Descritores: EMBARGO DE OBRA NOVA
Nº do Documento: RL
Data do Acordão: 11/19/2020
Votação: UNANIMIDADE
Texto Integral: S
Texto Parcial: N
Meio Processual: APELAÇÃO
Decisão: IMPROCEDENTE
Sumário: I - No âmbito da providência de embargo de obra nova, pode ser decretada a inversão do contencioso (artigo 376.º, n.º 4, do CPC) desde que seja possível formar a convicção segura quanto à existência do direito e que a suspensão da obra, trabalho ou serviço seja suscetível de resolver de forma definitiva o litígio (artigo 369.º, n.º 1, do referido diploma).
II - A omissão de pronúncia está relacionada com os normativos que impõem ao tribunal o dever de tomar posição sobre certas questões que foram submetidas pelas partes à sua apreciação - artigo 608.º, n.º 2, 1.ª parte, do CPC - ou são de conhecimento oficioso - por ex., os artigos 578.º, 579.º e 734.º do referido Código.

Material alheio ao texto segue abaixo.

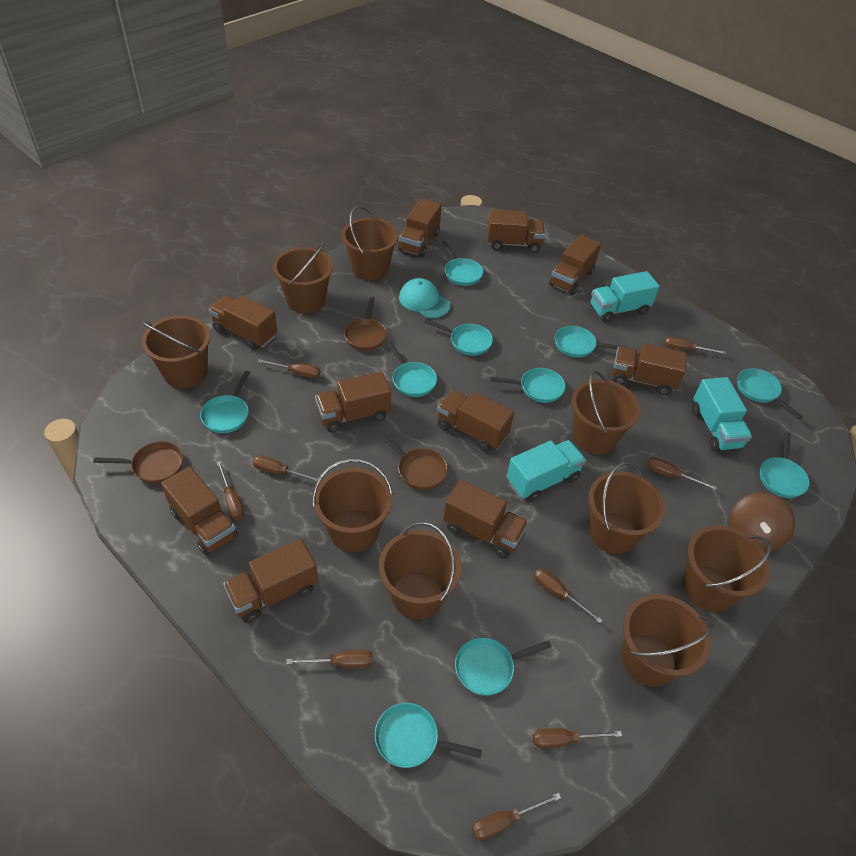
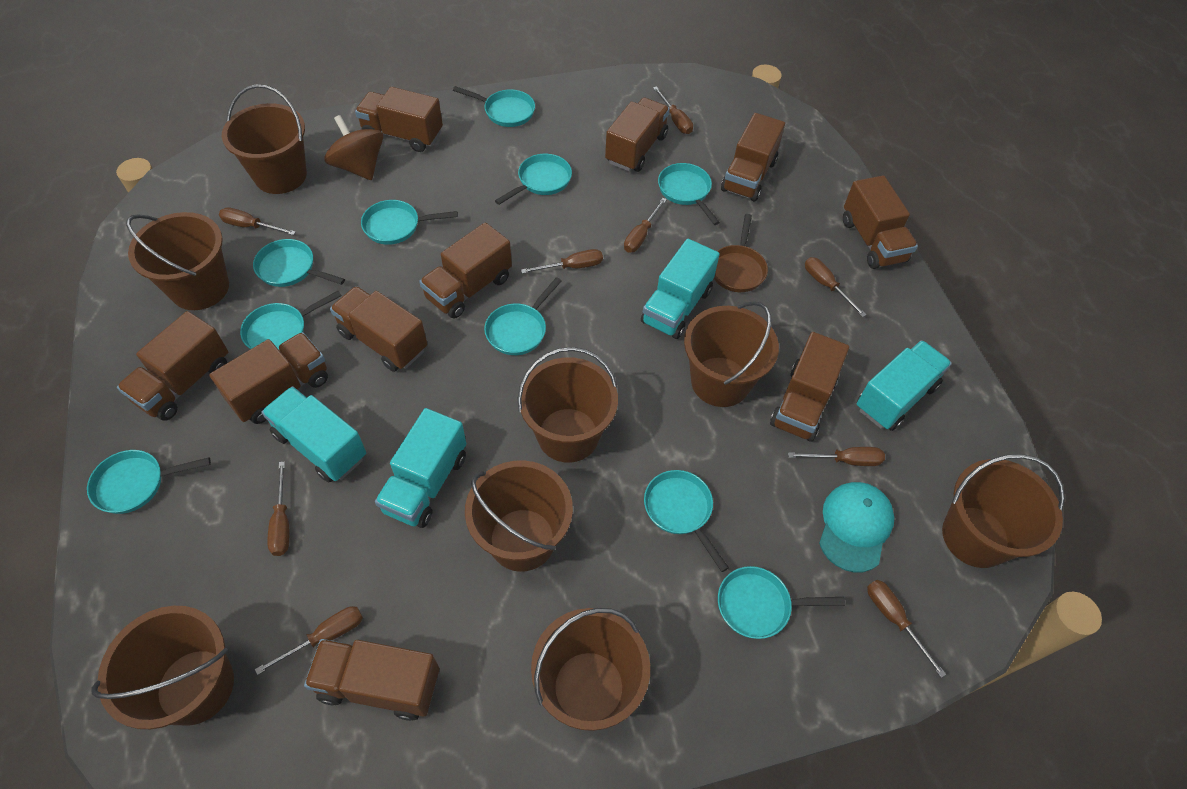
brown bucket: 9 -> 8
brown pan: 3 -> 1
turquoise truck: 3 -> 4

III - A omissão de pronúncia não se pode confundir com uma decisão de não conhecimento de uma questão, por estar prejudicada pela solução dada a outra que a precede, ainda que as questões tenham correspondência com os pedidos, como sucedeu no caso em apreço.
IV - Nos termos do disposto no artigo 397.º, n.º 1, in fine, do CPC, tanto o embargo judicial como a realização do embargo extrajudicial devem ser acionados no prazo de 30 dias a contar do conhecimento do facto.
V - O argumento de que o prazo de 30 dias se conta a partir do momento em que a Requerida construiu estruturas em alvenaria de tijolo, para colocação de tubagens, aponta para uma destrinça, que a lei não opera no artigo 397.º do CPC, entre a natureza temporária ou definitiva da violação do seu direito.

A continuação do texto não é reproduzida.